AMD Patents Chiplet-based GPU Design With Active Cache Bridge

AMD may be experimenting with ways to separate processing cores, built on the latest tech they can get their hands on, and cache. The cache could be built using second best - now GlobalFoundries' 12mm, later something like TSMC 7nm. Static RAM doesn't scale well with node shrinks - at least the surface area doesn't scale well, I don't know about performance and power. So the cache is possibly a good candidate for being offloaded to a cheaper die, the latency would obviously go up but maintaining cache coherence would be an easier task, higher latency can also be mitigated with increased size, and AMD needs to keep buying something from GloFo anyway.
 
The biggest gains will be in clock speed, multiple domains for multiple chiplets and each can be engineered for IPC, clock speed, and or latency as required.

Imagine 4 chiplets with 4Ghz boost speeds, a 2Ghz cache that is massively parallel with compression technology, a couple tiny chiplets for video encode/decode and for low power applications.

Now add on the stacked die tech that has been learned to create a parallel pipeline for pure vector math for Ray tracing stacked on each of the main 4 chiplets that can read and write to caches on the primary die. Ray tracing with the only performance penalty being extra heat and a fraction of the latency.
 
Possibly a glimpse of RDNA4's future, doubt we'll see this in RDNA3. Mostly likely will go up against Hopper which was delayed and replaced by Lovelace for next gen.
 
Doesn't it say MCM adds as much as +1GHz!

Correct. By separating the CPU cores into a separate die you gain the ability to further bin which CPU die ends up on which CPU. This is how AMD is able to have it's 16 core 5950X that consumes less power than it's 12 core while also using less power. The 5950X is about 28% more power efficient than other Ryzen 5000 series CPUs through binning alone. AMD likely decided to go for efficiency instead of extra clocks for two reasons 1) Intel doesn't have anything competitive to it's 12 and 16 core mainstream CPUs 2) The power consumption goes up much faster above the sweet spot. Increasing the GHz would improve ST performance but at a cost. AMD likely calculated that given Intel's current prospects, it would be better to focus on efficiency.
 
This is mostly true altought less and less true as there are more and more technique that reuse generated data. This is also why SLI/Crossfire is dead. The latency to move these data was just way too big. Temporal AA, ScreenSpace reflection, etc...
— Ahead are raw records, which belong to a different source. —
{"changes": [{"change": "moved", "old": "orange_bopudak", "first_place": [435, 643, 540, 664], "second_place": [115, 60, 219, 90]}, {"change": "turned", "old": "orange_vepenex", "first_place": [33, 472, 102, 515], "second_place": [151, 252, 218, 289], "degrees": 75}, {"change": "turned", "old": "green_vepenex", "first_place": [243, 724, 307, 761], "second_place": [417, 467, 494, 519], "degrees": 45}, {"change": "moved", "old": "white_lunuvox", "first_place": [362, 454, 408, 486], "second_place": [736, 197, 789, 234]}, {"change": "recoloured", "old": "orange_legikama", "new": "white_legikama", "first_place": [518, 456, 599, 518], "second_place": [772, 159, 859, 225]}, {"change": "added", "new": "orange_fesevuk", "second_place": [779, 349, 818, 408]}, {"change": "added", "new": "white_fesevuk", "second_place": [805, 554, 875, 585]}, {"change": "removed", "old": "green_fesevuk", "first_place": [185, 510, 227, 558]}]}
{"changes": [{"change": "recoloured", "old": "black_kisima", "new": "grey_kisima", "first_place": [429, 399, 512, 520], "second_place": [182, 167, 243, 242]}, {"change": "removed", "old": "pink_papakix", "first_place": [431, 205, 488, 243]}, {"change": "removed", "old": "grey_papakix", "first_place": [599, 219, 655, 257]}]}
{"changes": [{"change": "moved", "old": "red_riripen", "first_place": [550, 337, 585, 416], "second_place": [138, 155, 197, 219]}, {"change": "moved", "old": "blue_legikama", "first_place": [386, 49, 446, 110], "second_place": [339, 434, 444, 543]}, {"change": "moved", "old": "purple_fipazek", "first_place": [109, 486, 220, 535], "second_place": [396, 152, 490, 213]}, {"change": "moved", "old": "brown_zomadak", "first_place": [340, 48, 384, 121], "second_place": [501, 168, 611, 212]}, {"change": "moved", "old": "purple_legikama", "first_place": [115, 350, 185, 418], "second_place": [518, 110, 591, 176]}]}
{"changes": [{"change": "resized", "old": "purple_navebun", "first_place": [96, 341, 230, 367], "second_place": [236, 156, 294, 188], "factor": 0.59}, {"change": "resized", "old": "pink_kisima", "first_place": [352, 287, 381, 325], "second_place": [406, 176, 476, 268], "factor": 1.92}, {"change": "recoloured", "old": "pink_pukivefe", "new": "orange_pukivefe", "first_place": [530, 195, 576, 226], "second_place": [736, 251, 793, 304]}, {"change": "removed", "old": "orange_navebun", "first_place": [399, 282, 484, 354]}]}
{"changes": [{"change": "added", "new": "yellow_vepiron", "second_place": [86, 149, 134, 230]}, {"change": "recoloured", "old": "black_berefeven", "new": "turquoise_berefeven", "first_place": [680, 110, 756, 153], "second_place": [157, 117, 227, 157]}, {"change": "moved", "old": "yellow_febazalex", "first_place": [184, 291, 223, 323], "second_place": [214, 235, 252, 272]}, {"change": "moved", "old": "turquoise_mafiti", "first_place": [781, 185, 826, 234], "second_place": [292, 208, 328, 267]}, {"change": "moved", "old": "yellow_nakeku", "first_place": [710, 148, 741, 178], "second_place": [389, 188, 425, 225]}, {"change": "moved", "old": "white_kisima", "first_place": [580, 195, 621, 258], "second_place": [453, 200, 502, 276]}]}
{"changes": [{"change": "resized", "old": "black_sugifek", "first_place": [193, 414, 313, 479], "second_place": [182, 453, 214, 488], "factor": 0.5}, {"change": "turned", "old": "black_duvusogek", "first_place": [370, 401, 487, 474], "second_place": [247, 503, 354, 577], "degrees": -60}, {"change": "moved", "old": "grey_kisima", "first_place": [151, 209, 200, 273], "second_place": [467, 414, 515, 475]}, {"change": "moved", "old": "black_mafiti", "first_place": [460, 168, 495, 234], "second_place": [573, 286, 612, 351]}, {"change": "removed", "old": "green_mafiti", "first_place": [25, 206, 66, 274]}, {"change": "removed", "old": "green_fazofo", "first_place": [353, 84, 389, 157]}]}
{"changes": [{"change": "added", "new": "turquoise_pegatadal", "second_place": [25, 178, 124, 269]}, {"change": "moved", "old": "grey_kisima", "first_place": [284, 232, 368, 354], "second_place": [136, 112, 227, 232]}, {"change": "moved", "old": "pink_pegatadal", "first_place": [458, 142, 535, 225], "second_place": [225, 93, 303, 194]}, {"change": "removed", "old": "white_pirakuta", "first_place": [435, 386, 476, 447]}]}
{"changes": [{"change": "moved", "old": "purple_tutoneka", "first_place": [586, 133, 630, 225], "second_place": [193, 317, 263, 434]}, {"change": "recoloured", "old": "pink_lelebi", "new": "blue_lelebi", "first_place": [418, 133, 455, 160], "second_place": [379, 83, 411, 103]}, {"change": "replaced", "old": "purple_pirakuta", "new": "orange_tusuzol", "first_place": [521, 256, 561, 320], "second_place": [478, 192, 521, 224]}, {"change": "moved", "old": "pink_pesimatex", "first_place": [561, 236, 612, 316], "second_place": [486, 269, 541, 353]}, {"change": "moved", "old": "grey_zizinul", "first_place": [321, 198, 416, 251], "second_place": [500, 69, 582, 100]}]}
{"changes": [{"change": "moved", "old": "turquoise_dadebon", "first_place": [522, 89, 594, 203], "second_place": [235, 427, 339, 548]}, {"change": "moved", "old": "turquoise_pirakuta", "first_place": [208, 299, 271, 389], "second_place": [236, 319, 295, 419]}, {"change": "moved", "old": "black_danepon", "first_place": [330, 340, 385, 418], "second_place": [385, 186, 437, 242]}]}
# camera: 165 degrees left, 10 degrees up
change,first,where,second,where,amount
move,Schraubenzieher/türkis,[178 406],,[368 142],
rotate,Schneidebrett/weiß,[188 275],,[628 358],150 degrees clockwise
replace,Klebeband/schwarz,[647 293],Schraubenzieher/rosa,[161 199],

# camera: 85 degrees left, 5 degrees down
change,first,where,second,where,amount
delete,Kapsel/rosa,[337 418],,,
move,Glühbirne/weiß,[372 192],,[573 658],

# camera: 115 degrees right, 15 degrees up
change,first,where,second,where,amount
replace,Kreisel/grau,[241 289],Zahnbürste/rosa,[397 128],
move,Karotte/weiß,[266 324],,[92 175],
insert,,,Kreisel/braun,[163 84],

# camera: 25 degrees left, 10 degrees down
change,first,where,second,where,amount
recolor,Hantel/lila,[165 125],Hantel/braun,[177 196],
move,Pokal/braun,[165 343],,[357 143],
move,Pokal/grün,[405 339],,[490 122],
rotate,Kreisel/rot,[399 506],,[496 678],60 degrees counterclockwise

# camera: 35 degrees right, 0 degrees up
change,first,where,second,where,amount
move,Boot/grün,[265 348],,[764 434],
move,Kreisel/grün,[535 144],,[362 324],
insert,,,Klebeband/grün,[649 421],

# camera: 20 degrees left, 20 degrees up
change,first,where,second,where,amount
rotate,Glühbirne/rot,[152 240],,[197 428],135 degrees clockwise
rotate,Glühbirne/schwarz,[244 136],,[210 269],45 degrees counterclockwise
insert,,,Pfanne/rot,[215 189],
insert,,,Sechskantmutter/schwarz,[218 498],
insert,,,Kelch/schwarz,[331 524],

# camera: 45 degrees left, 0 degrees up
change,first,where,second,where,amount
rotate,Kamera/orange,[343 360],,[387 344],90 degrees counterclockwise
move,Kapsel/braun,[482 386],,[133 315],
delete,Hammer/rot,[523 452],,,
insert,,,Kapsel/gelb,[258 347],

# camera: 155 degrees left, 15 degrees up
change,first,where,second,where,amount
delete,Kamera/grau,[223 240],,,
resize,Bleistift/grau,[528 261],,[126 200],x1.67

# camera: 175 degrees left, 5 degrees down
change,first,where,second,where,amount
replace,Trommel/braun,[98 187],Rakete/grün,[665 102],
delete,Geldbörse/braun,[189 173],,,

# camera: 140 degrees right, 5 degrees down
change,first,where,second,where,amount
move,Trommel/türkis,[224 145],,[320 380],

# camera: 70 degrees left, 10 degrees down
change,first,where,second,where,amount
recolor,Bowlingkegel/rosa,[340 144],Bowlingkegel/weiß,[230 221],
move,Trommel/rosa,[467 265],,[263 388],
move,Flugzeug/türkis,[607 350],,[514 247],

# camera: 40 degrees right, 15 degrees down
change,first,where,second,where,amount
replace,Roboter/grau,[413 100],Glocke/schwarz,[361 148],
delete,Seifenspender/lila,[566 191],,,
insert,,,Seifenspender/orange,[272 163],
Can't you have one chiplet dealing with frame/scene level calculations after you've powered through the more easily parallelizable tasks? As in 1 Bigger (perhaps on the hub chip to reduce latency to the cache) + N Small(er)?
 
Increasing the GHz would improve ST performance but at a cost.
You approach from a cpu stand point. On a gpu, the ST isn't the only factor, internal bandwidth is a major proponent. The bandwidth is a lot on a gpu however bandwidth per CU needs a lot of use to leverage fully, since the memory unit is external to the chip. Running it faster solves that problem.
Bets: 3.5GHz gpus over the horizon, or not?
 
You approach from a cpu stand point. On a gpu, the ST isn't the only factor, internal bandwidth is a major proponent. The bandwidth is a lot on a gpu however bandwidth per CU needs a lot of use to leverage fully, since the memory unit is external to the chip. Running it faster solves that problem.
Bets: 3.5GHz gpus over the horizon, or not?
I'd say it's equally as possible that we see MCM GPU architectures that simply target the frequency sweetspot and spend any extra power budget add more cores, cache, ect. It really depends though, for all we know AMD or Nvidia could design their GPU chiplets to clock very high and thus the sweetspot would follow suite. I'm not knowledgeable enough on the topic to say to the extent that Nvidia / AMD and TSMC can influence ideal GPU clockspeed based on design / node.
 
I'd say it's equally as possible that we see MCM GPU architectures that simply target the frequency sweetspot and spend any extra power budget add more cores, cache, ect. It really depends though, for all we know AMD or Nvidia could design their GPU chiplets to clock very high and thus the sweetspot would follow suite. I'm not knowledgeable enough on the topic to say to the extent that Nvidia / AMD and TSMC can influence ideal GPU clockspeed based on design / node.
Me neither, although some would consider me an old timer.
Gpus, do associate with high frequency because the power cost is already paid for. Remember Hawaii series? AMD never integrated tiled 'buffered' rasterization up until Vega and thus the memory interface never slowed down since it was always running in immediate mode whereas Nvidia can keep tabs at various memory clocks.
It could improve utilization if the shaders request at a higher rate - gpus are throughput oriented, after all...
 
Imagine 4 chiplets with 4Ghz boost speeds

There is going to be a long time before we'll see that if ever. Every kind of chip seems to start scaling horribly past the 3 Ghz mark, a GPU in particular will be horrendous efficiency wise at those kinds of speeds.
 
So for those of you waiting for AMD to do to nVidia what they did to Intel....

Here it is.

Sounds like RDNA 3 will be an interesting generation for sure!
What they did to Intel? You mean, as soon as they got competitive, they also became both more expensive and hard to get in the first place - what a fantastic prospect for the already beleaguered graphics cards market indeed!
 
What they did to Intel? You mean, as soon as they got competitive, they also became both more expensive and hard to get in the first place - what a fantastic prospect for the already beleaguered graphics cards market indeed!
You DO realize that this is market forces at work right?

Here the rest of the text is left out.